All the parents of small children out there, repeat after me, ohm mantra style: I have infinite patience, I have infinite patience, I have infinite patience, I have infinite patience, I have infinite patience... And so on until your brain melts. Do it in the lotus position if it helps, but I'm just slumped on the settee with a glass of wine.

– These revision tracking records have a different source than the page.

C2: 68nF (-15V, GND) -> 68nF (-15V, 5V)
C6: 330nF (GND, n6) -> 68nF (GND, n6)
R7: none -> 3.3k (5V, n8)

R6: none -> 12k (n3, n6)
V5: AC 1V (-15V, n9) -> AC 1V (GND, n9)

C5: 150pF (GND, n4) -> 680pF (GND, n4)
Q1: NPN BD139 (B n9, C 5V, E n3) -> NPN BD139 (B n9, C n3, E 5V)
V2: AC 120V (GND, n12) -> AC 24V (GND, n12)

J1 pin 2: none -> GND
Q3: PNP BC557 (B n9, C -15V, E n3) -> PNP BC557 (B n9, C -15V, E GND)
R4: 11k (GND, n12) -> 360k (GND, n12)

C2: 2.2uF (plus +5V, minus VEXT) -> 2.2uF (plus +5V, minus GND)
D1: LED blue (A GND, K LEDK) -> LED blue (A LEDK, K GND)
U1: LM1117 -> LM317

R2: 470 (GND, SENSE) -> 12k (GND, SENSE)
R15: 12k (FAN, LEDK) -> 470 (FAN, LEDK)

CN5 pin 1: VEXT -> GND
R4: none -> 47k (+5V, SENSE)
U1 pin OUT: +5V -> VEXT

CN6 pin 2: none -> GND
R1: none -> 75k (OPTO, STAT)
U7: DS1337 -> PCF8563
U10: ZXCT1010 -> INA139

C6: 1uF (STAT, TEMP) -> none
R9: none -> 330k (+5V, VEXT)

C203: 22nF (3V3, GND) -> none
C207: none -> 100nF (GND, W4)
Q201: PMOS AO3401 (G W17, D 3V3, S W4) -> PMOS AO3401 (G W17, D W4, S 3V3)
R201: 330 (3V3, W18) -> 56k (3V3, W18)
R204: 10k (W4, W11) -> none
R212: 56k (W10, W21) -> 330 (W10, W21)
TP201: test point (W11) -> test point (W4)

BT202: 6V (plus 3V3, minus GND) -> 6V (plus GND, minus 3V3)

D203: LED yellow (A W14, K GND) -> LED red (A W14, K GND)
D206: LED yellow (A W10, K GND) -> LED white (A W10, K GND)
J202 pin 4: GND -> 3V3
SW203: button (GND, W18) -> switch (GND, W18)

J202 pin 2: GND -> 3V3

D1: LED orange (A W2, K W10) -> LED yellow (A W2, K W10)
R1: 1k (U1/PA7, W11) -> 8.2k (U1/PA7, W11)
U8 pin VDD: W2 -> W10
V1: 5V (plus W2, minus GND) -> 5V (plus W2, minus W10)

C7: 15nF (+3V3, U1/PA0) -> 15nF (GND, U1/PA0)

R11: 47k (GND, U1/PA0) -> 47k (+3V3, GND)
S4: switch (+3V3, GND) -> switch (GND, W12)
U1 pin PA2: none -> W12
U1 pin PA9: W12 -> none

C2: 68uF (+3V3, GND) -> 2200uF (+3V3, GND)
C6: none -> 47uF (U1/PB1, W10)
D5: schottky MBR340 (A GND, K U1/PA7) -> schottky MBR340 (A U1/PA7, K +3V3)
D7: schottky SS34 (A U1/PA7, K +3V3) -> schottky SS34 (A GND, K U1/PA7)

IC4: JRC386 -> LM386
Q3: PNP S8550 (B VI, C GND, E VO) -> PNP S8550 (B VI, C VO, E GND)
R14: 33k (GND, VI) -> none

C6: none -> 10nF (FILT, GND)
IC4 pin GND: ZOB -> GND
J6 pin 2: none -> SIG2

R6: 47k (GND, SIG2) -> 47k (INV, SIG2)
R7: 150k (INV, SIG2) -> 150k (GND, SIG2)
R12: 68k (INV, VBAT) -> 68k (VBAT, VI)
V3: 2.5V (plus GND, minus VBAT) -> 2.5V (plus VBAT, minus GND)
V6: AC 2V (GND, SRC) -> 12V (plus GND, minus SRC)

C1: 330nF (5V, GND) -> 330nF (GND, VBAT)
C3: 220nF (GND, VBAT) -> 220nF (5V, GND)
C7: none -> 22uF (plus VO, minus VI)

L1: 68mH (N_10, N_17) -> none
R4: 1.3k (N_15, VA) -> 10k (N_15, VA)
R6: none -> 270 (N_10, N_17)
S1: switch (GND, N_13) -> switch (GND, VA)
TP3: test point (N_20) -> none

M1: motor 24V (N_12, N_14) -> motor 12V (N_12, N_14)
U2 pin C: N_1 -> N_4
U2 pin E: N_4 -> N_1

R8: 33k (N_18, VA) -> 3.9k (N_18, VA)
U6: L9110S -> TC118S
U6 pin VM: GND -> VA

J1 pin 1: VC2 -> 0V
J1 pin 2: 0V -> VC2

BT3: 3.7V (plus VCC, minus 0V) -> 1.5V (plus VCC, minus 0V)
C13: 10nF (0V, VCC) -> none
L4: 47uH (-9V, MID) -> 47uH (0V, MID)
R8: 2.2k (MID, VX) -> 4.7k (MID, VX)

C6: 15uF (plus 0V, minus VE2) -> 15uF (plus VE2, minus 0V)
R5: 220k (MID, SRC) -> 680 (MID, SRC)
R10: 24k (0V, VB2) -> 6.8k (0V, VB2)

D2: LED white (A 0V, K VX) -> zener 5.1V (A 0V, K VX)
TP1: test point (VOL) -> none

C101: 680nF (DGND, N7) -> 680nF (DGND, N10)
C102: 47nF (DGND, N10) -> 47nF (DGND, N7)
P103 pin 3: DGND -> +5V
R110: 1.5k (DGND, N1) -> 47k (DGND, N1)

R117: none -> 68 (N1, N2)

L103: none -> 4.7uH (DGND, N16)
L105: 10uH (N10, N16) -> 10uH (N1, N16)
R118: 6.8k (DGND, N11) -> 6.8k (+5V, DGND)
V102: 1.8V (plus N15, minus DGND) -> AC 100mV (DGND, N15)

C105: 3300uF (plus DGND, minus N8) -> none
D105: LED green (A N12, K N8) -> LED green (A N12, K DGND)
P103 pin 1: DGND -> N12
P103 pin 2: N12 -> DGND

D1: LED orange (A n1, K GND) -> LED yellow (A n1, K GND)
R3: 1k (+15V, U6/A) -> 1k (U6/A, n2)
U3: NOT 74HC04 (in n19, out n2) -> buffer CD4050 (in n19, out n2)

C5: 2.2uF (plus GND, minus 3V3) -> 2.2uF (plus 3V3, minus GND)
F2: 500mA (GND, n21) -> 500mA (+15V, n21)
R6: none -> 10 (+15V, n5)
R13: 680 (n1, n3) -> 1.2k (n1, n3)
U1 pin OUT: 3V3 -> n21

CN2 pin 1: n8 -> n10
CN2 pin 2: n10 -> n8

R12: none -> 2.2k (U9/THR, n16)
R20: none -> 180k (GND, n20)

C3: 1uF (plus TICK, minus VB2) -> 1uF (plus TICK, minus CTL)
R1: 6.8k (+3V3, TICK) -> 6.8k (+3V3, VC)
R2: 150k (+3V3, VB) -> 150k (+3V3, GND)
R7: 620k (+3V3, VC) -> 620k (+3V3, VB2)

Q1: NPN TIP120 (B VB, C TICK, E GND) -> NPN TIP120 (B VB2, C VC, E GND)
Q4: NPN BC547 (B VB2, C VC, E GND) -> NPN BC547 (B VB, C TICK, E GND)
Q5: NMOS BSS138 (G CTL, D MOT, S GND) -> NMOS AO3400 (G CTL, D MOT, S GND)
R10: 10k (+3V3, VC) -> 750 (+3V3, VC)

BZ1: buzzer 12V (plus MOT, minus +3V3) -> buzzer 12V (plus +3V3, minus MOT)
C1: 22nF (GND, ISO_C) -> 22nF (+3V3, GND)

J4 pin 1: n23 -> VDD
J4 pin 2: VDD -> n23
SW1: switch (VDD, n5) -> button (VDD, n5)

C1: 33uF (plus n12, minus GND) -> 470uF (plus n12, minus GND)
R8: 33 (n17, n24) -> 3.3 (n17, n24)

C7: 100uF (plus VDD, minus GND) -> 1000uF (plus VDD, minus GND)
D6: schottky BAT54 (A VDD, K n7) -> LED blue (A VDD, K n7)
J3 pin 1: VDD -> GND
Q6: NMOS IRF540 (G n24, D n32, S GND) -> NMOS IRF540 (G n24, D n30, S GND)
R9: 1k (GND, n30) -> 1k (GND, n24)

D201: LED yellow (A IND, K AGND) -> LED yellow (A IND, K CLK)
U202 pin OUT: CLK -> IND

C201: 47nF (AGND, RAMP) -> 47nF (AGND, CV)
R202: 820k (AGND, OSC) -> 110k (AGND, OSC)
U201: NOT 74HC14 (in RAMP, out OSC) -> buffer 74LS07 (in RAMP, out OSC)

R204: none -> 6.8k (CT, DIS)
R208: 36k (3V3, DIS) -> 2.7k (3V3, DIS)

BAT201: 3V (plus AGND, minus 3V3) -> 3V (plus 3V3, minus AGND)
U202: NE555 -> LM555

Food all over the floor... and the curtains... and in his hair... and up his nose... and on my jeans... Then there's bashing me with a serving spoon, pulling my glasses, tipping cornflakes all over the floor, crawling off mid nappy change, refusing to go in the car seat, refusing to eat lovely food I've made, refusing to go the way we need to go, picking up random dirty things off the pavement, grabbing things in shops, pinching me, wanting to be carried then wanting to be put down, wanting to climb every flight of stairs he sees, not wanting to share his toys with anyone else, not letting me brush his teeth, pointing at the apples then discarding the one I give him, pulling my damp washing off the airer as fast as I put it on, getting annoyed because I won't let him climb in the dishwasher, or the fridge, being full of beans when it's bedtime, strewing books and toys all over the house... All that perfectly natural stuff that 14-month-olds get up to.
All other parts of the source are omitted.